Interested in education and opportunities, the couple created the Donald and Katherine Loker Foundation in 1986. Through the foundation, they contributed to the California Hospital Medical Center, the California Science Center, the Los Angeles Music Center, and other organizations, such as the U.S. Olympic Team. The following year, they donated $500,000 toward completion of the student union at USC. They were founding members of the foundation to create the California State University, Dominguez Hills, and donated funds to build a new student union for the school. The Donald P. Loker Cancer Treatment Center of the California Hospital Medical Center was renamed in her husband's honor and they continued to support it over the years.
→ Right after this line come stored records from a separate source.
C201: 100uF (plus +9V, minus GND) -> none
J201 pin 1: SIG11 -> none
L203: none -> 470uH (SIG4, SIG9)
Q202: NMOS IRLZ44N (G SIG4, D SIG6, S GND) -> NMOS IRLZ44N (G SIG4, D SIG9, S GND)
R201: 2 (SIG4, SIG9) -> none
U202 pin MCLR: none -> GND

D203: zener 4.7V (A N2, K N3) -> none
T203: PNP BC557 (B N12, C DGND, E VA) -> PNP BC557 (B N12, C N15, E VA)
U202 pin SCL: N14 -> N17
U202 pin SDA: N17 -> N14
When her husband died in 1988, Loker continued with their philanthropy. In the late 1980s, she donated funds for the construction of the California Academy of Mathematics and Science, a magnet school operated on the campus of California State University, Dominguez Hills. In 1990, she gave $7 million to develop and construct the Katherine Bogdanovich Loker Wing of the hydrocarbon research institute at USC. In the 1990s, she funded the Katherine Bogdanovich Loker Commons, in the lower level of Memorial Hall at Harvard. She provided funding to renovate the Harry Elkins Widener Memorial Library, rebuild the Memorial Hall tower, and support women's athletics at Harvard. The main reading room of the Widener Library was named in her honor for donations totaling approximately $30 million to the university. In 1993, she endowed a fund for California State University, Dominguez Hills, with a $200,000 gift, the largest merit scholarship in the school's history at that time.
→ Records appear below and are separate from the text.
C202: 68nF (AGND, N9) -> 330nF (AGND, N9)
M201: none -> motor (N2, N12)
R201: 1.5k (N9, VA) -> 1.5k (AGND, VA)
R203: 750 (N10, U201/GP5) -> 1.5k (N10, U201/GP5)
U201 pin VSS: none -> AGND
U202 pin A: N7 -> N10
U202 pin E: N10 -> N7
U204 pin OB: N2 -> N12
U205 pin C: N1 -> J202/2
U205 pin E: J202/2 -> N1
In 2001, Loker donated $3.4 million to USC's athletics department to build the Katherine B. Loker Track and Field Stadium. The following year, she gave $4 million to expand the USC student center, which was named the Katherine B. and Donald P. Loker Student Union. Loker met with officials at the California Hospital Medical Center in 2003 to discuss the need in Downtown Los Angeles for a health center for women. She donated $1.5 million to the hospital to establish a neonatal intensive care unit and $3.5 million toward building a women's center. A good friend of Richard and Pat Nixon, she donated $7 million to build an addition replicating the East Room of the White House for the Richard Nixon Library in Yorba Linda, California. Opened in 2004, the addition to the library was officially known as the Katherine B. Loker Center. She donated $1.5 million in honor of her husband to establish the Donald P. Loker Acting Fellowship at the USC School of Theatre in 2006.

==Awards and honors==
Loker received many awards and honors for her philanthropy. In 1993, she was recognized by the California State Legislature's Senate Rules Committee for her philanthropic work throughout the state. Harvard recognized her commitment by awarding her the Harvard Alumni Association Medal in 1996 and an honorary doctorate of humane letters in 2000. She was similarly recognized with an honorary doctorate from USC in 1997, and in 2007 received the Presidential Medallion, USC's highest honor. She was awarded an honorary degree from California State University, Dominguez Hills, in 1999, and that year was recognized by The New York Times for her philanthropy. In 2009, the Loker Medical Arts Pavilion on the ground floor of the California Hospital Medical Center was named in her honor.

==Death and legacy==
Loker died on June 26, 2008, in Oceanside, California, five days after having a stroke. Her funeral was held at Mary Star of the Sea Catholic Church in San Pedro on July 2.

Rosa 'Katherine Loker a floribunda garden rose, was named in her honor in 1978. In 2012, the Los Angeles Center for Women's Health, for which Loker had provided funding nearly a decade before, opened at 1513 S. Grand Avenue, Los Angeles.